Double Your Pleasure with Richie and Tony Casillas
After a laughably hollow petition drive designed to cock-block the joint generated a whopping five signatures, the Plano sports bar/tease-atorium opened two months ago and is, from this humble perspective, taking a bite out of nearby Hooter’s.
While I could provide a lengthy diatribe on why the All-Star Game’s lone Ranger (Michael Young) didn’t get off the bench last night, instead, how about a restaurant review served with a side of Cowboys catch-up.
Twin Peaks has bubbly, enthusiastic waitresses with tiny outfits and big, um, ambitions. But you knew that. Hardly unique. What sets it apart from the team that plays in orange shorts are the hi-def plasma TVs on the wall, the free wireless Internet, the expansive menu, the absence of pantyhose, a soundtrtack way more hip than Bill Haley’s “Rock Around the Clock” and, last but not least, Tony Casillas.

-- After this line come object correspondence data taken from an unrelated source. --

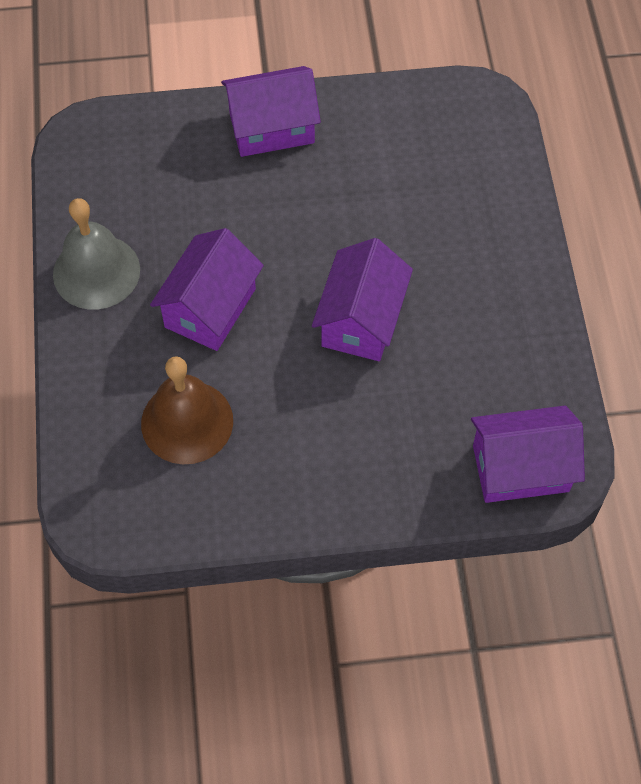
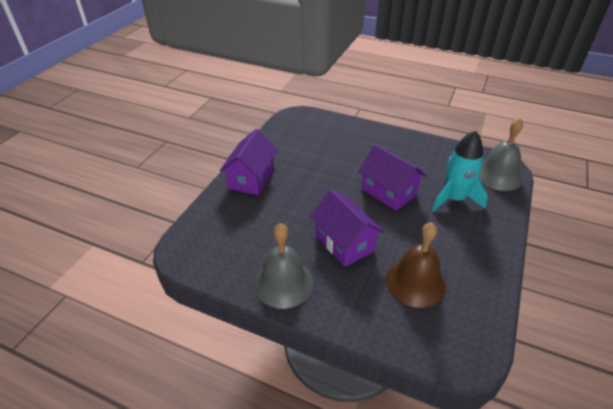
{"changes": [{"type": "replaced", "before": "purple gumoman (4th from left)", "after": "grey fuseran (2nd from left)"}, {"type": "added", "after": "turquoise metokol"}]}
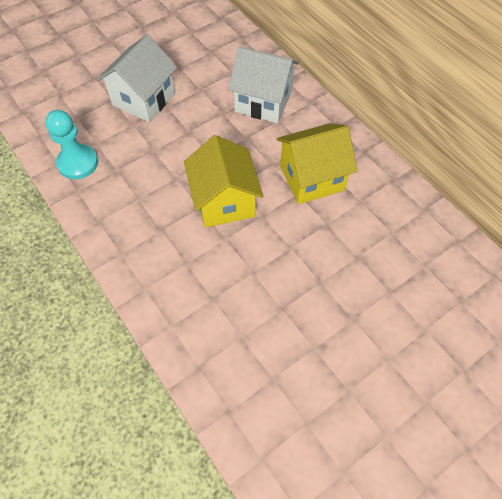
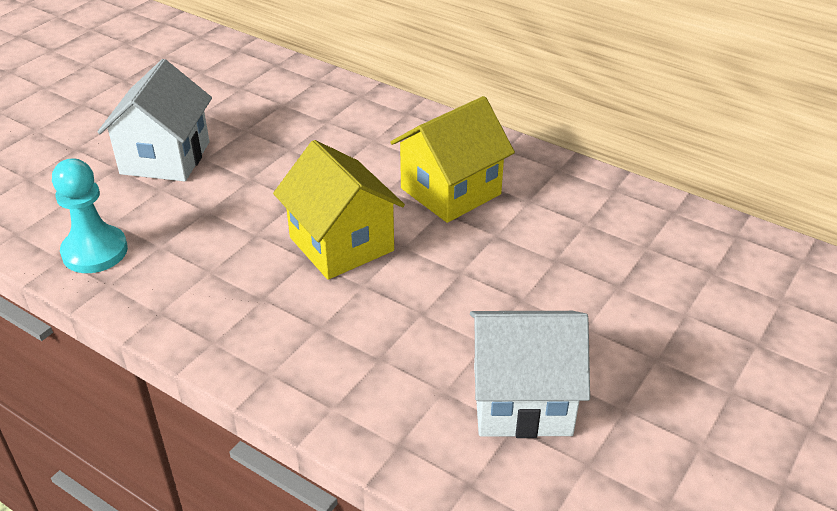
{"changes": [{"type": "moved", "before": "white gumoman (2nd from left)"}]}
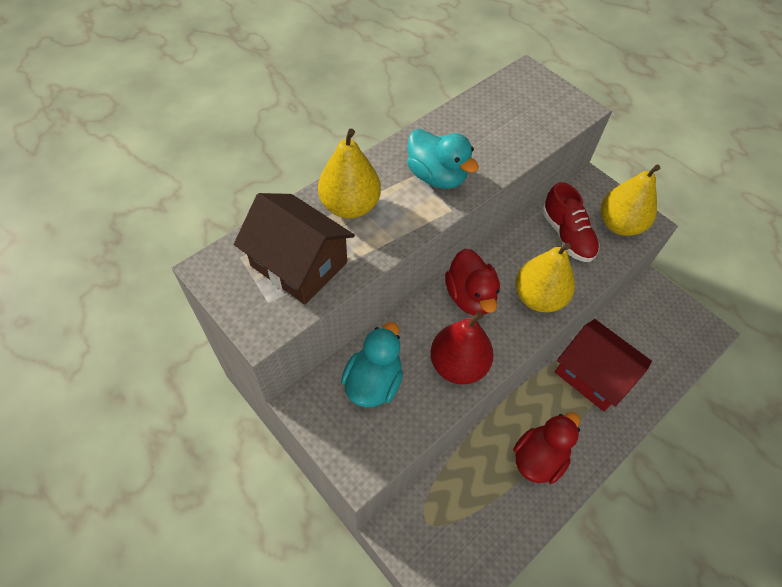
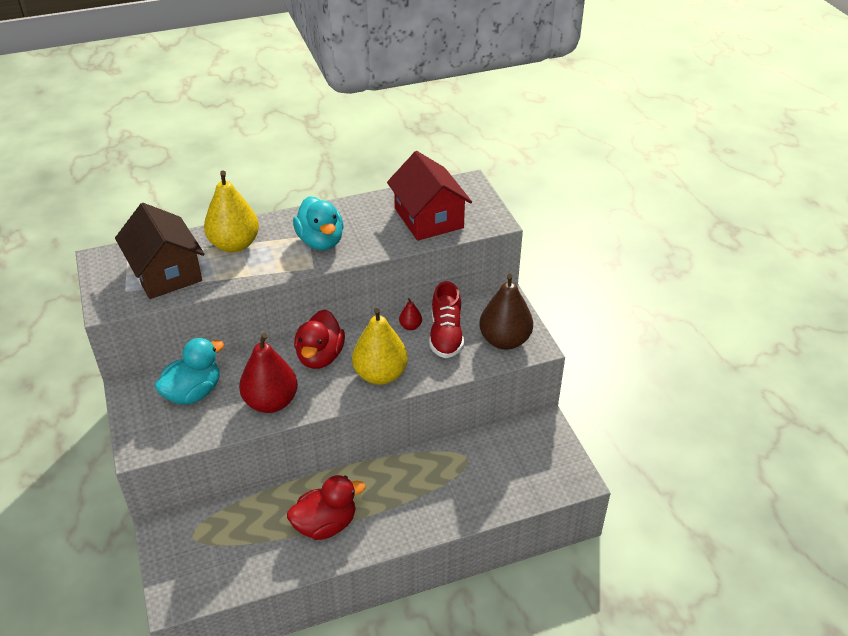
{"changes": [{"type": "recoloured", "before": "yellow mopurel (3rd from left)", "after": "brown mopurel"}, {"type": "moved", "before": "red gumoman"}, {"type": "added", "after": "red mopurel (2nd from left)"}]}
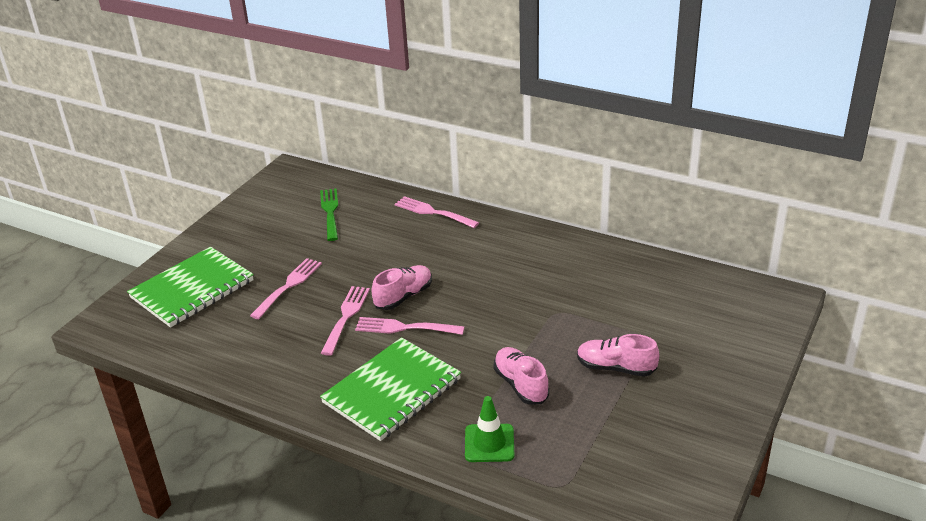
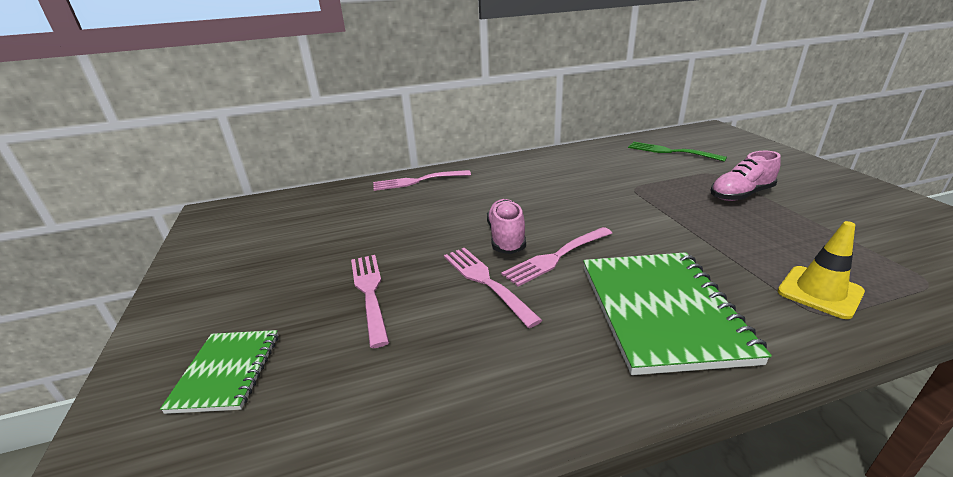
{"changes": [{"type": "moved", "before": "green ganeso"}, {"type": "resized", "before": "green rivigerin (1st from left)", "scale": 0.56}, {"type": "removed", "before": "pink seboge (2nd from left)"}, {"type": "recoloured", "before": "green vadinun", "after": "yellow vadinun"}]}
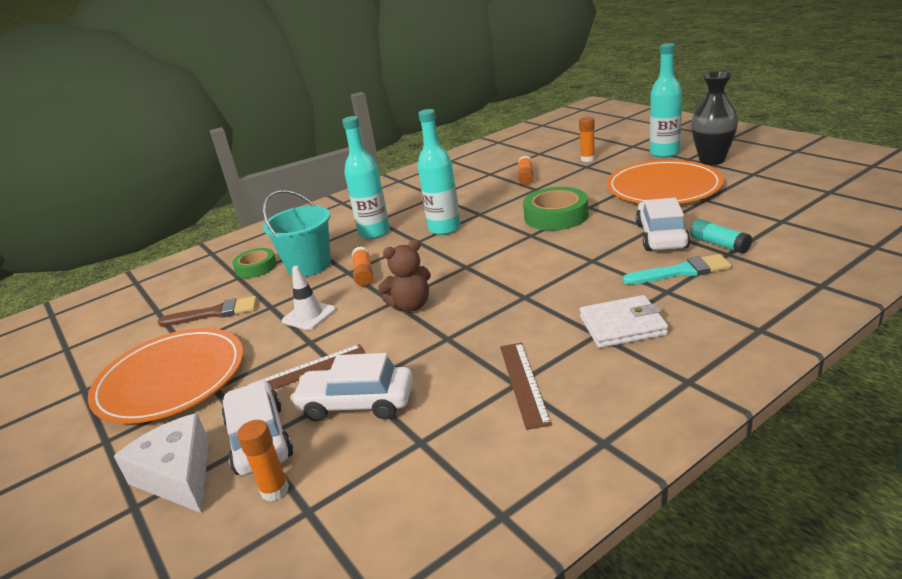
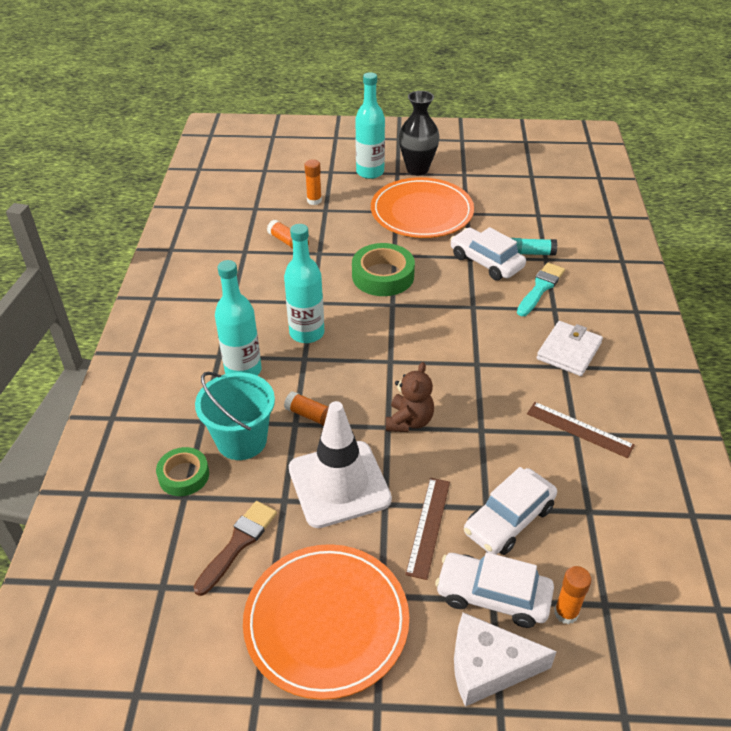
{"changes": [{"type": "resized", "before": "white vadinun", "scale": 1.96}]}
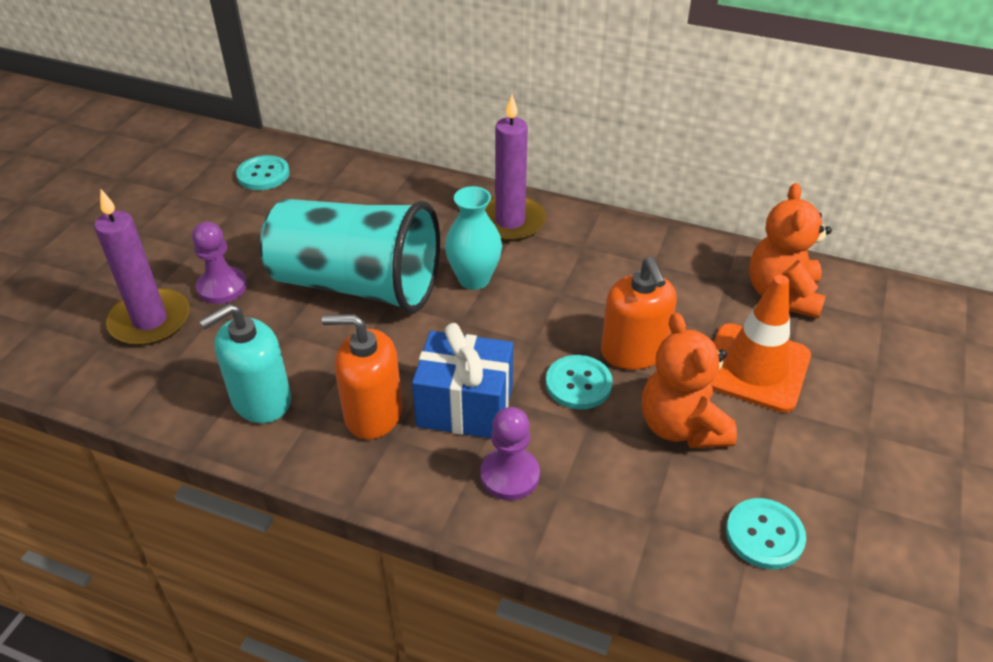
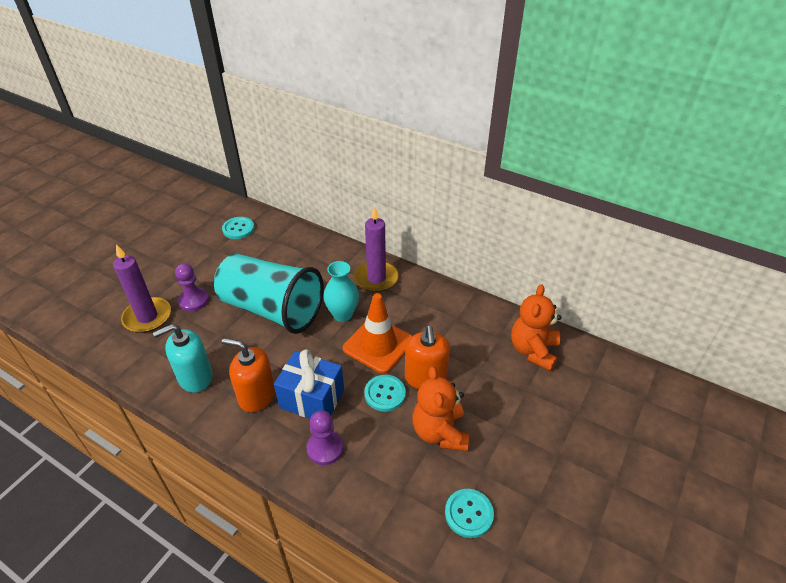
{"changes": [{"type": "moved", "before": "orange vadinun"}]}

You remember Casillas, right? College football’s best lineman and Lombardi Trophy winner in ’85. Second overall pick in the ’86 NFL Draft. Won three Super Bowl rings with the Cowboys. Nesting alongside Fernando Valenzuela and Eduardo Najera on Mexico’s Mount Sportsmore.
These days Casillas owns an oil & gas company in Dallas, toodles around in a Hummer and lunches at Twin Peaks, all the while wedging his foot in the door as a network football analyst on Fox Sports Net Southwest and the like. Bumped into him last week, and between the onions and the ogling we caught up.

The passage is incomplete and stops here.